EVALUATION CRITERIA
Reviewers will provide an
Overall Impact Score based on the likelihood for the project to exert a sustained, powerful influence on the research field, considering the following scored criteria:
Scored Review Criteria
- Significance:
- Does the project address an important problem or a critical barrier to progress?
- Is prior research supporting the proposed project rigorous?
- How will successful completion improve scientific knowledge, technical capability, or clinical practice?
- How will it change concepts, methods, technologies, treatments, services, or interventions that drive the field?
- Potential to transform understanding within the field.
- For unconventional hypotheses, how does it challenge or create a standard paradigm?
- Investigator(s):
- Are PD(s)/PI(s), collaborators, and other researchers well suited to the project?

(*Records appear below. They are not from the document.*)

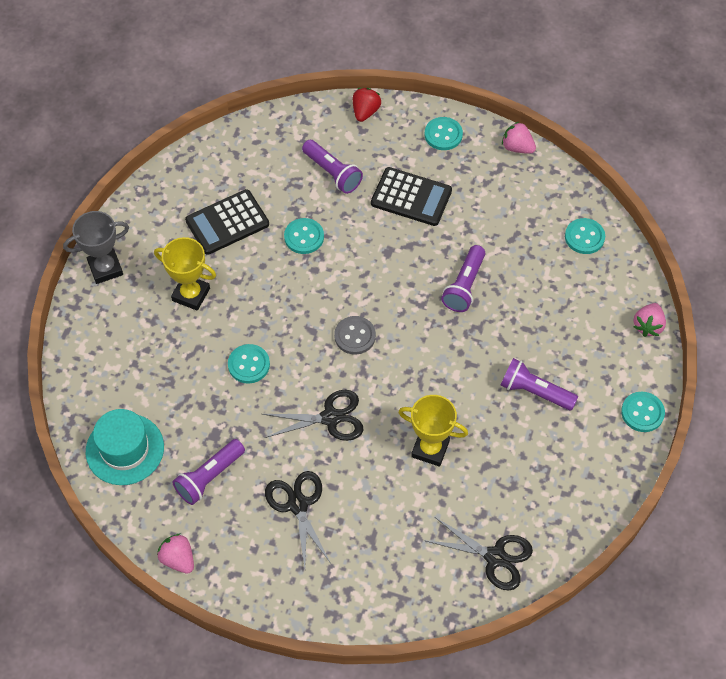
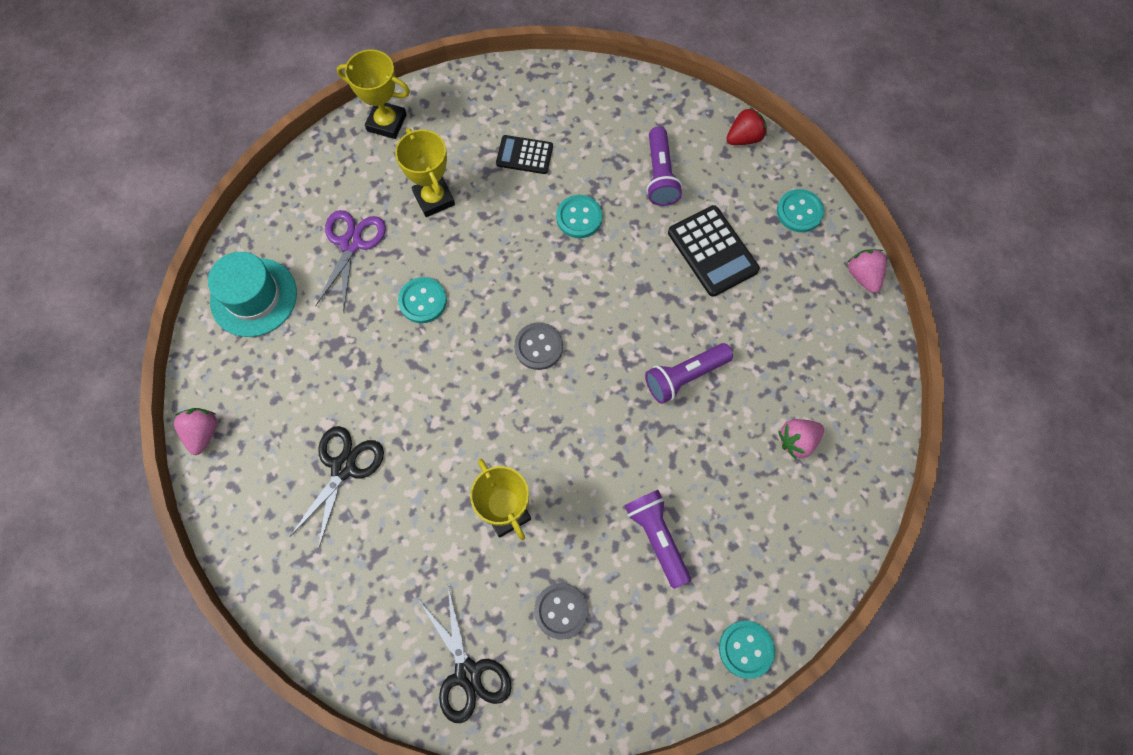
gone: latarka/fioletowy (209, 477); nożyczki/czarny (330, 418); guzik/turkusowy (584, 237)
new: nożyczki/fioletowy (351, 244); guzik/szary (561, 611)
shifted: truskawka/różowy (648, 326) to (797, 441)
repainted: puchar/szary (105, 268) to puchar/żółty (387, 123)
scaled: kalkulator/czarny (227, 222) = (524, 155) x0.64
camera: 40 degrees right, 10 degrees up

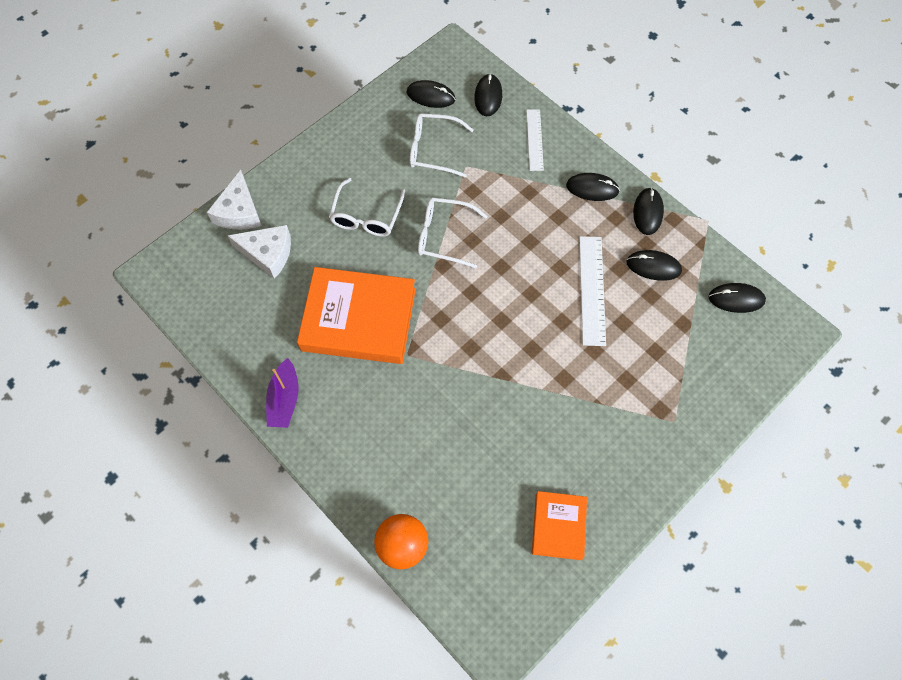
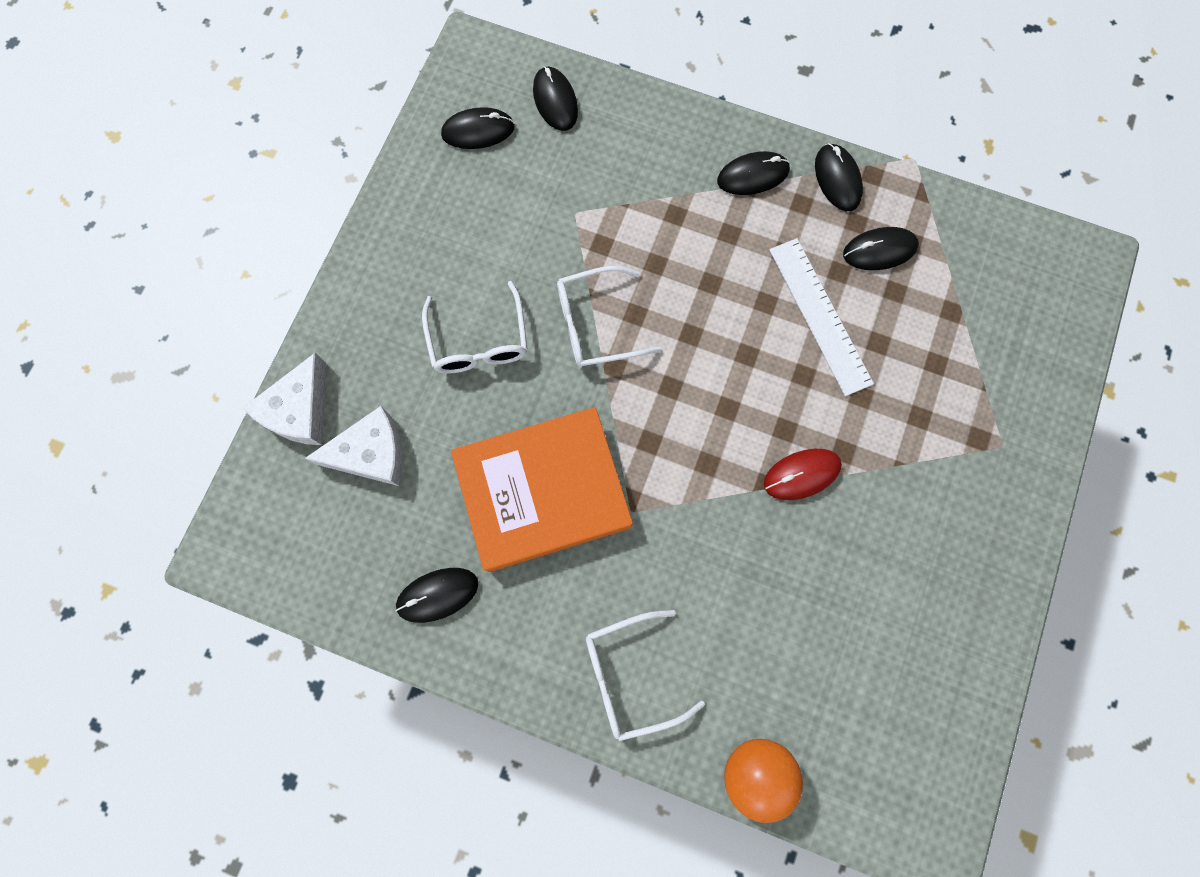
gone: łódka/fioletowy (284, 399); linijka/biały (534, 139); książka/pomarańczowy (558, 526)
new: myszka/czerwony (802, 474)
shifted: okulary/biały (434, 150) to (631, 675); myszka/czarny (736, 299) to (437, 595)
rotated: ser/biały (239, 211) = (299, 410) 45 degrees clockwise
camera: 25 degrees left, 10 degrees up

- Does the proposed research represent a change in research direction for all PD(s)/PI(s)?
- For collaborative/multi-PD/PI projects, do investigators have complementary and integrated expertise?
- Are leadership, governance, and organizational structures appropriate?

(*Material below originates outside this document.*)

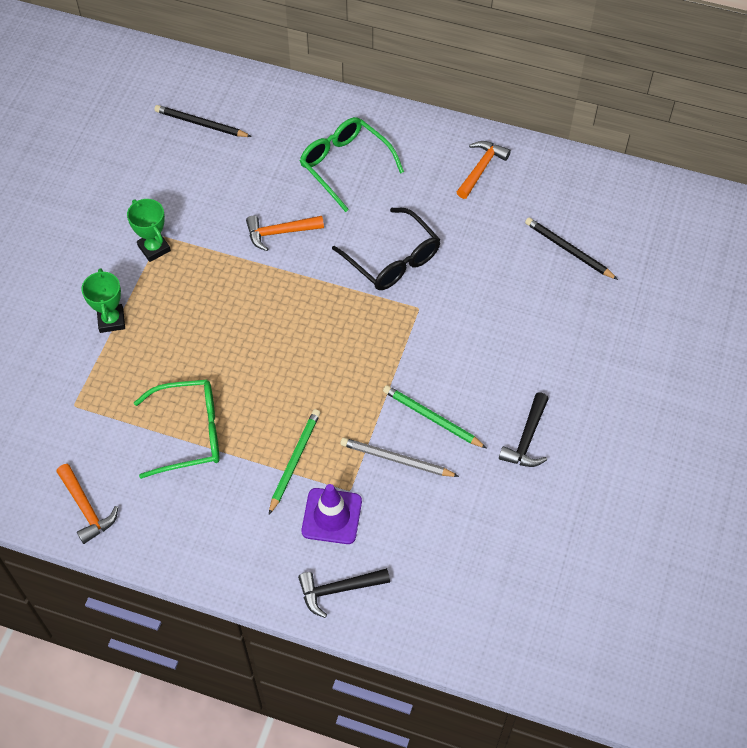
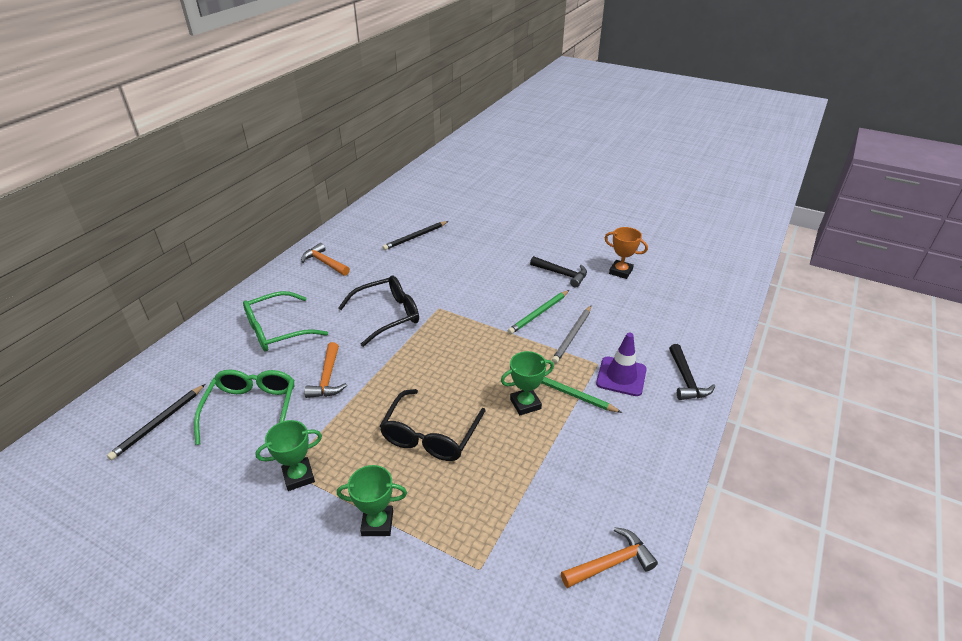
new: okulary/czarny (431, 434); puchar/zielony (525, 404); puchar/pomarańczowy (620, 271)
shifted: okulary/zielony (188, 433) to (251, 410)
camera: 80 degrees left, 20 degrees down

- Do selected collaborators enhance feasibility for the new research direction?
- Innovation:
- Does the application challenge and seek to shift current research or clinical practice paradigms?
- Does it utilize novel theoretical concepts, approaches, methodologies, instrumentation, or interventions?
- Is the novelty specific to one field or broad?
- Is a refinement, improvement, or new application of concepts/approaches proposed?
- Importance of clearly stating what makes the project unique and innovative beyond just a new direction for the PD/PI(s).
- Approach:
- Given no preliminary data, is there a robust conceptual framework, premise, logical approach, and/or justification?
- Are the overall strategy, methodology, and analyses well-reasoned and appropriate?
- Are there plans to address weaknesses in the rigor of prior research?
- Are strategies presented to ensure a robust and unbiased approach (e.g., addressing biological variables like sex)?
- Are potential problems, alternative strategies, and benchmarks for success presented?
- For higher-risk approaches, explanation of potential benefits/rewards offsetting risks.
- Description of collaborators' roles and contributions for areas outside ESI's expertise.
- Environment:
- Will the scientific environment contribute to success?
- Are institutional support, equipment, and physical resources adequate?
- Will the project benefit from unique features (e.g., subject populations, collaborative arrangements)?
Additional Review Criteria (Not Scored, but Considered):
- Protections for Human Subjects: Evaluation of justifications for involvement, protection against risks, benefits, knowledge gained, and data/safety monitoring (if applicable).
- Inclusion: Evaluation of plans for inclusion/exclusion of individuals based on sex, race, ethnicity, and age (including children/older adults), justified by scientific goals.
- Vertebrate Animals: Evaluation of proposed procedures, species justification, and methods to limit discomfort.
- Biohazards: Assessment of potential hazards and proposed protections.
- Resource Sharing Plans: Reasonableness of sharing plans or rationale for not sharing.
- Authentication of Key Biological and/or Chemical Resources: Plans for identifying and ensuring validity of resources.